Lock’s intention for Ordre is as ambitious as his undertaking.

“In the global analysis we have done, we have identified a total of six tiers of fashion weeks around the world,” he explains. “Individually, they represent about 280 industry-based fashion weeks. Ordre is targeted only towards designers and retailers that are currently engaged in the top two tiers.

“Our research identified that based on these two tiers, that annually US$8 billion of wholesale orders are placed with designers participating at the events. Our target over the next 24 - 36 months is to grow our market share to 7.5 per cent of all these orders being transacted through Ordre. This represents a gross revenue of US$600 million.”
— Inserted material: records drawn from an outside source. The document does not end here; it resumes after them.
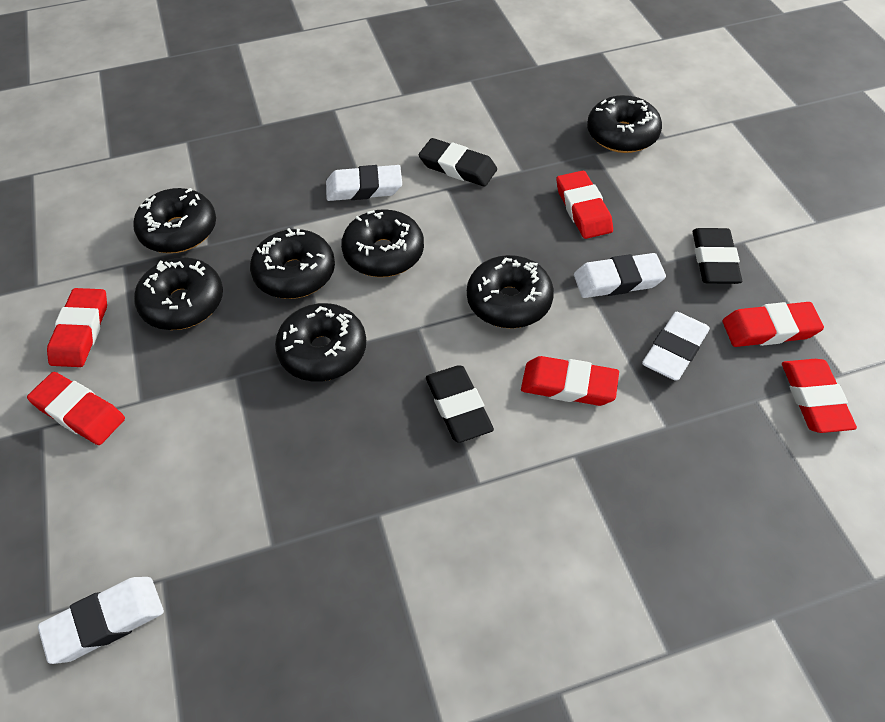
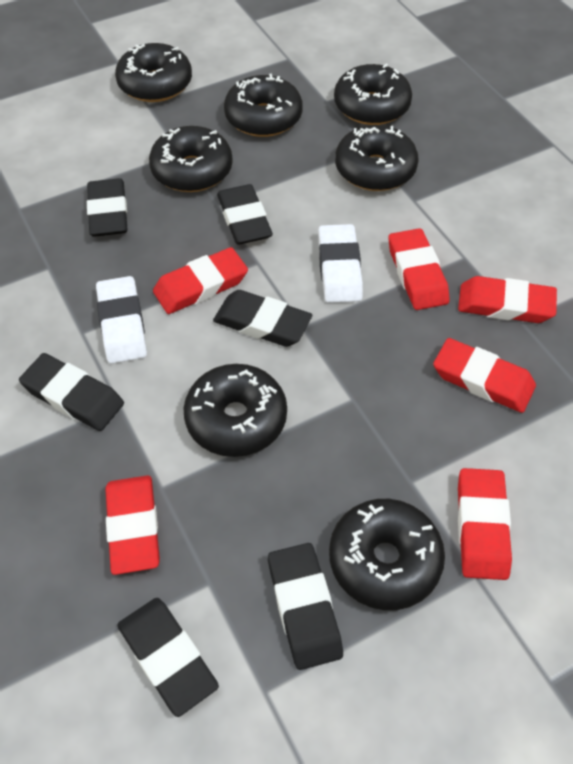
black eraser: 3 -> 6
white eraser: 4 -> 2

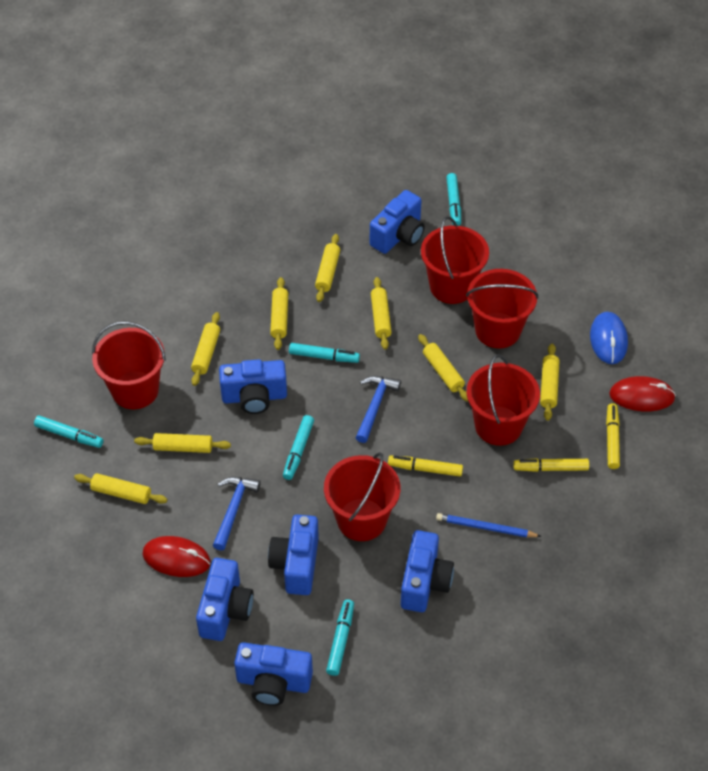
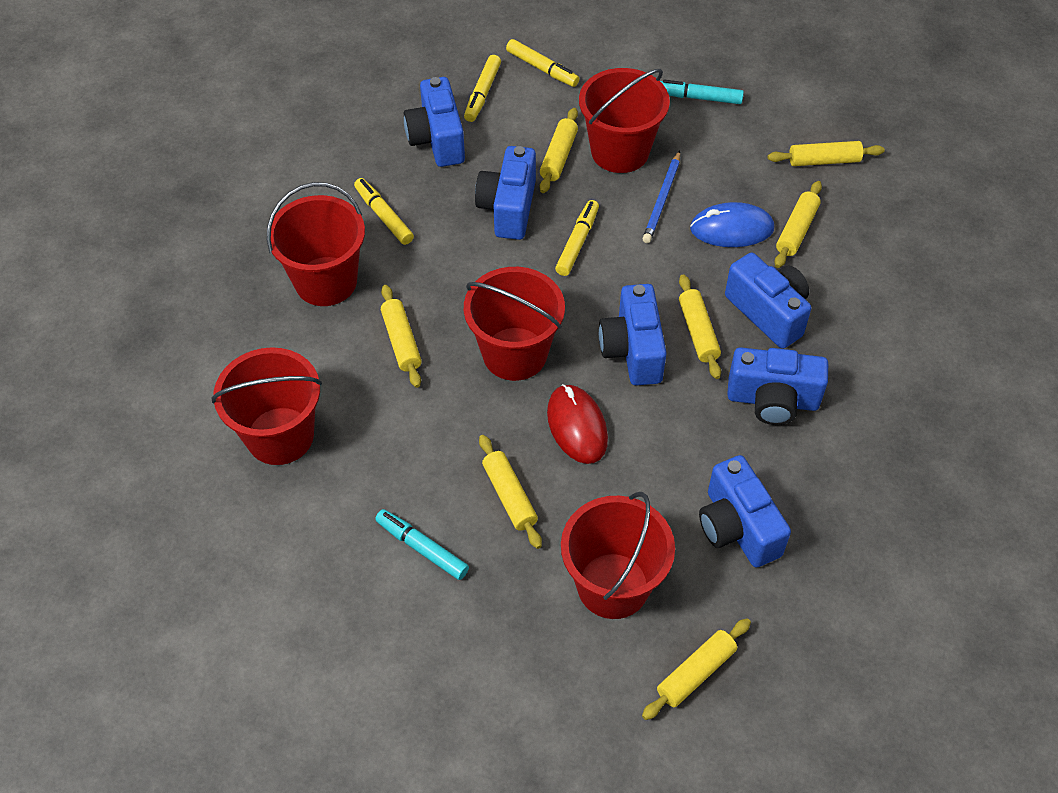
blue hammer: 2 -> 0
red mouse: 2 -> 1
turquoise marker: 5 -> 2
yellow marker: 3 -> 4
yellow rolling pin: 8 -> 7

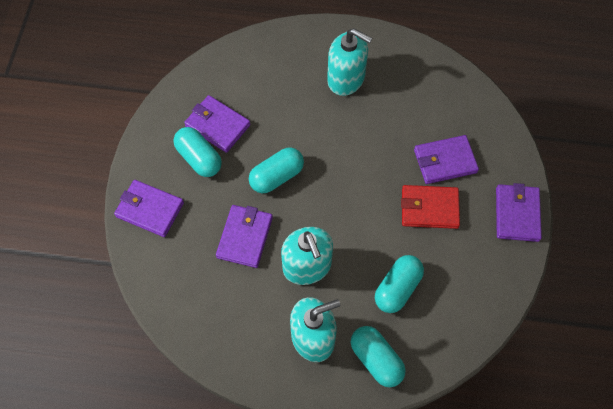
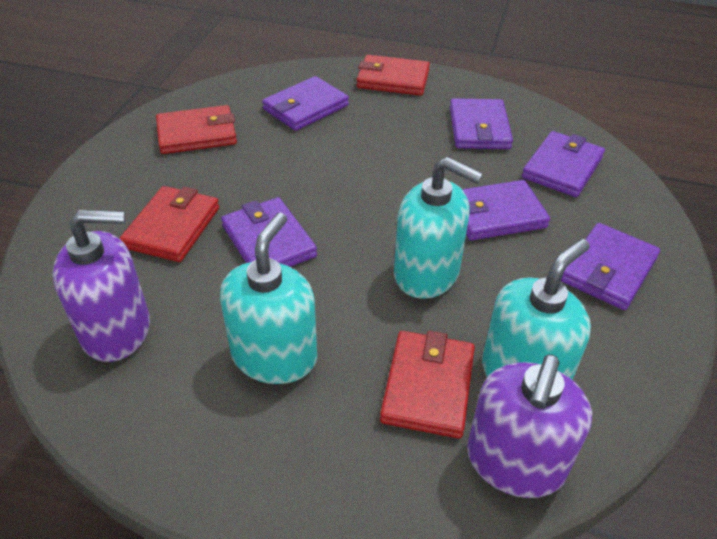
purple soap dispenser: 0 -> 2
purple wallet: 5 -> 6
red wallet: 1 -> 4
turquoise capsule: 4 -> 0

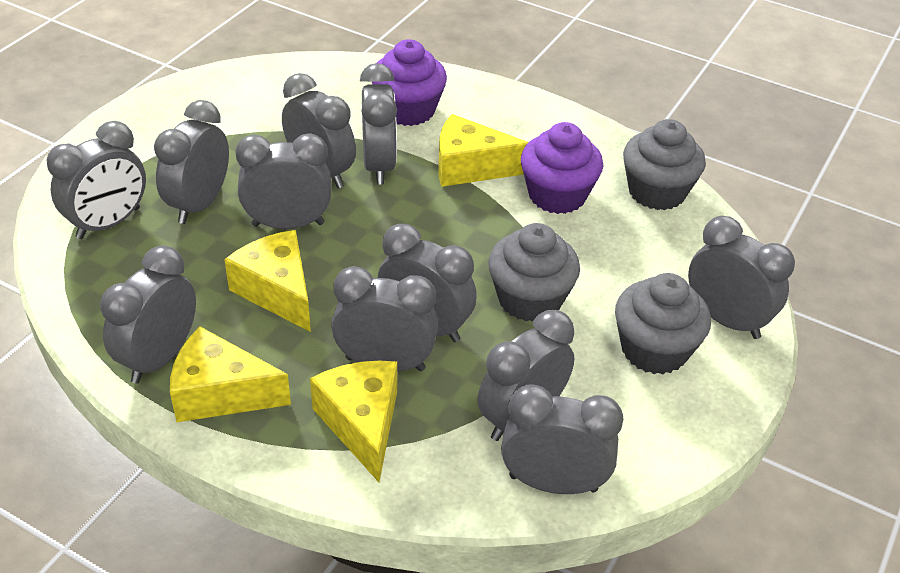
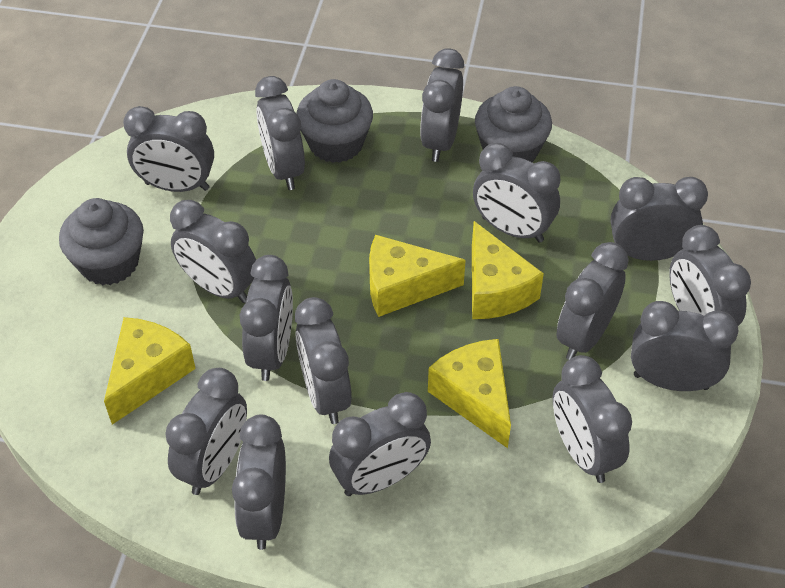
grey clock: 11 -> 15
purple cupcake: 2 -> 0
Ordre’s financial model centres on a 7.5 per cent commissions on all wholesale orders placed through the platform, lower than the industry standard of 15 per cent. At the back-end, it has completed a successful early stage investors program with a Series A funding round set to raise another $5 million when it closes on June 30. It will most likely undertake Series B at the end of this year.

Lock firmly believes the service will outperform potential competitors.

“There’s a lot of people involved in wholesale online. A lot of people in the industry are using Joor, which is a great app but more applicable to taking orders within a showroom. But our strategy is a closed retail network to closed designers. This type of retail network has never been done before, ever by anybody.”

And with that, Lock folds his laptop and prepares to celebrate where his fashion journey first started. On the real-time runway.